John Ernest Abbey (born 8 July 1945) is a British-born record label owner, record producer, music agent and writer, who has been based in the United States since the 1970s.

Biography
He was born in London.  In 1966 he founded the magazine initially called Home of the Blues, but soon renamed as Blues & Soul.  The magazine became the leading black music journal in the UK, and Abbey remained its editor until the late 1970s.  Abbey founded Action Records in London in 1968, and Contempo Records in 1973.  The labels licensed R&B recordings from independent US labels for release in the UK, and Contempo had hits with Tami Lynn's "I'm Gonna Run Away From You", and Dorothy Moore's "Misty Blue" and "Funny How Time Slips Away".  Abbey also worked as European A&R and promotions manager for Atlantic and Stax Records, promoting such artists as Aretha Franklin, Isaac Hayes and the Staple Singers to British and European audiences.

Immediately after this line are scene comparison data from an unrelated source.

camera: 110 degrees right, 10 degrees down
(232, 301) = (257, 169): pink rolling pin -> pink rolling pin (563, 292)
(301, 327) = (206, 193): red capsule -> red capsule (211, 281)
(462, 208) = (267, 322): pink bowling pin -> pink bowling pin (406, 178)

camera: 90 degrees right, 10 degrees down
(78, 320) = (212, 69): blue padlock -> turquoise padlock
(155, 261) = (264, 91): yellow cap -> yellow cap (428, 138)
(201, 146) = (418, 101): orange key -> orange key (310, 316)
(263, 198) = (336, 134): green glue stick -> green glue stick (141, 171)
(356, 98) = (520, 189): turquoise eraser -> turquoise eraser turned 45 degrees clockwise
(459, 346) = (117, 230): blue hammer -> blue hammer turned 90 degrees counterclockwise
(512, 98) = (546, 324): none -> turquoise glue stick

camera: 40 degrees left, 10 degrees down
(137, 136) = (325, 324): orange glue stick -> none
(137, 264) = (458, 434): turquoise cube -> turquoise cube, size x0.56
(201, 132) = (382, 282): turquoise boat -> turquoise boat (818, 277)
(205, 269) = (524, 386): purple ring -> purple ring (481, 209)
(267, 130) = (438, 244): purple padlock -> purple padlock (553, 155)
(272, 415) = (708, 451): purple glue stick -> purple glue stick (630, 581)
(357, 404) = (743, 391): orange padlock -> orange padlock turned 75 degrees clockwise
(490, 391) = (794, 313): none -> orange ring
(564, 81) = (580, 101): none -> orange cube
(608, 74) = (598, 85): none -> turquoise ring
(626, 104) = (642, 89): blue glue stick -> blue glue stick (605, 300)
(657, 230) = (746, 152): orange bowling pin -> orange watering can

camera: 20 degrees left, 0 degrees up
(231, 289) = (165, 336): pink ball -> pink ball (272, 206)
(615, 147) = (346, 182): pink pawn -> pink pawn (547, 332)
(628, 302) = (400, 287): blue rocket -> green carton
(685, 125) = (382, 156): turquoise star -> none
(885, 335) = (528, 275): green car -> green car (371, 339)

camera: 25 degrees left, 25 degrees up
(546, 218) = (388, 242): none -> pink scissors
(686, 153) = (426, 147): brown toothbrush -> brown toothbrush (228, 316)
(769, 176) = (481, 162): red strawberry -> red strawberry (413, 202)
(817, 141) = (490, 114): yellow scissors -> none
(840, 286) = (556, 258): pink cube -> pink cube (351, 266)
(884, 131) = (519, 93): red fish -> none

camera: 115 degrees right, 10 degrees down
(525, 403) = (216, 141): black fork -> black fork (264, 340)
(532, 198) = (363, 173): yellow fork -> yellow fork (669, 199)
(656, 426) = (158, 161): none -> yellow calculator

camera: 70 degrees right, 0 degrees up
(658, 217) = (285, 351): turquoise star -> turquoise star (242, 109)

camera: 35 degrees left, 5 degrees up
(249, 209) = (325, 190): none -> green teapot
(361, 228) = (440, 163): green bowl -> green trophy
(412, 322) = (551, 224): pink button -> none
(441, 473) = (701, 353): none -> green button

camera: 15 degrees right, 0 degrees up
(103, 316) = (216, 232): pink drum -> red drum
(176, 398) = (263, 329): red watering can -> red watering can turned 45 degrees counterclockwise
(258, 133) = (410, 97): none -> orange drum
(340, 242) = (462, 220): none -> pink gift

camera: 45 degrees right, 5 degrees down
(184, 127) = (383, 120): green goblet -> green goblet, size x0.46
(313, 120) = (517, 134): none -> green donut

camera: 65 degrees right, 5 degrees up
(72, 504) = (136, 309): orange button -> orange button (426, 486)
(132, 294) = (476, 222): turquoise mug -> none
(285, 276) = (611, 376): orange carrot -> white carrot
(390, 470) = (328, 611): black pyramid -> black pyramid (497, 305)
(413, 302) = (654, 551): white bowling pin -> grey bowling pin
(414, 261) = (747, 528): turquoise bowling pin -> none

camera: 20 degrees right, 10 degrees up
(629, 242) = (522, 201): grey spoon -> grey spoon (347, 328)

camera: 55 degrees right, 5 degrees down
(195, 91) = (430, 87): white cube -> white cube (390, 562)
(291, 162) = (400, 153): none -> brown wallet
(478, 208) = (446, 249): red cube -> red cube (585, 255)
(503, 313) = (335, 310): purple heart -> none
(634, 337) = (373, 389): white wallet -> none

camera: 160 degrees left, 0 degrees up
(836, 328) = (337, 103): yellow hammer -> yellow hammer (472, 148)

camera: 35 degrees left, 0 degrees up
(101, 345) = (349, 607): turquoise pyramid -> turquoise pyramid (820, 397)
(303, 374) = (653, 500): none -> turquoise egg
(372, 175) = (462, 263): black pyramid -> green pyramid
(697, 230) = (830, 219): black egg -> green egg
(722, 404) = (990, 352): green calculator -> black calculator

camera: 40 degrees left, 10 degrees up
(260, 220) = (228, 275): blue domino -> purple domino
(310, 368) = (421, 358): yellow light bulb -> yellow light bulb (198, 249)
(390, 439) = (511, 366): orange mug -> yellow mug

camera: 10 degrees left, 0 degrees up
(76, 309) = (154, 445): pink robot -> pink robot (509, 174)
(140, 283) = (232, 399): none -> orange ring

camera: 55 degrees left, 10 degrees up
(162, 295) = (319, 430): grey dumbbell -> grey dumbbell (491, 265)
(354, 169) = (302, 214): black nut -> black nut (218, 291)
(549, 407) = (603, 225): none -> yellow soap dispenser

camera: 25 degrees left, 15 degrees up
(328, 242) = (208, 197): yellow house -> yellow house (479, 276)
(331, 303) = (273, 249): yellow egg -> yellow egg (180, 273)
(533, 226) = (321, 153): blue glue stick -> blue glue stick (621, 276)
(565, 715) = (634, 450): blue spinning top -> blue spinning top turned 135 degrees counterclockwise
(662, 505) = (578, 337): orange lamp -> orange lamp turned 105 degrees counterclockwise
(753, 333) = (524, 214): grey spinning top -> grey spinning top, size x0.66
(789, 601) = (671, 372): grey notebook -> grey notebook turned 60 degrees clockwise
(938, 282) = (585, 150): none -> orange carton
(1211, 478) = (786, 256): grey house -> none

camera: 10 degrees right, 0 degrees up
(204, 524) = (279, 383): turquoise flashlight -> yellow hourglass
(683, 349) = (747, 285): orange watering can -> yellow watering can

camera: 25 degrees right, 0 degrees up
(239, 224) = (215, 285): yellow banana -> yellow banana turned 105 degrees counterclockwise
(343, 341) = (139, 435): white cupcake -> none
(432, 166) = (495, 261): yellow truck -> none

He married singer Tamiko Jones in 1977, and moved to Atlanta, Georgia, in 1978.  He set up international tours for musicians including Curtis Mayfield and Clarence Carter.   Abbey and Jones later divorced, and Abbey married Nina Easton, who had worked for CBS in Scandinavia.  The pair established Ichiban Records in Atlanta in 1985, with a roster that expanded from soul music into blues, gospel, rock and hip-hop.  Ichiban closed in the late 1990s.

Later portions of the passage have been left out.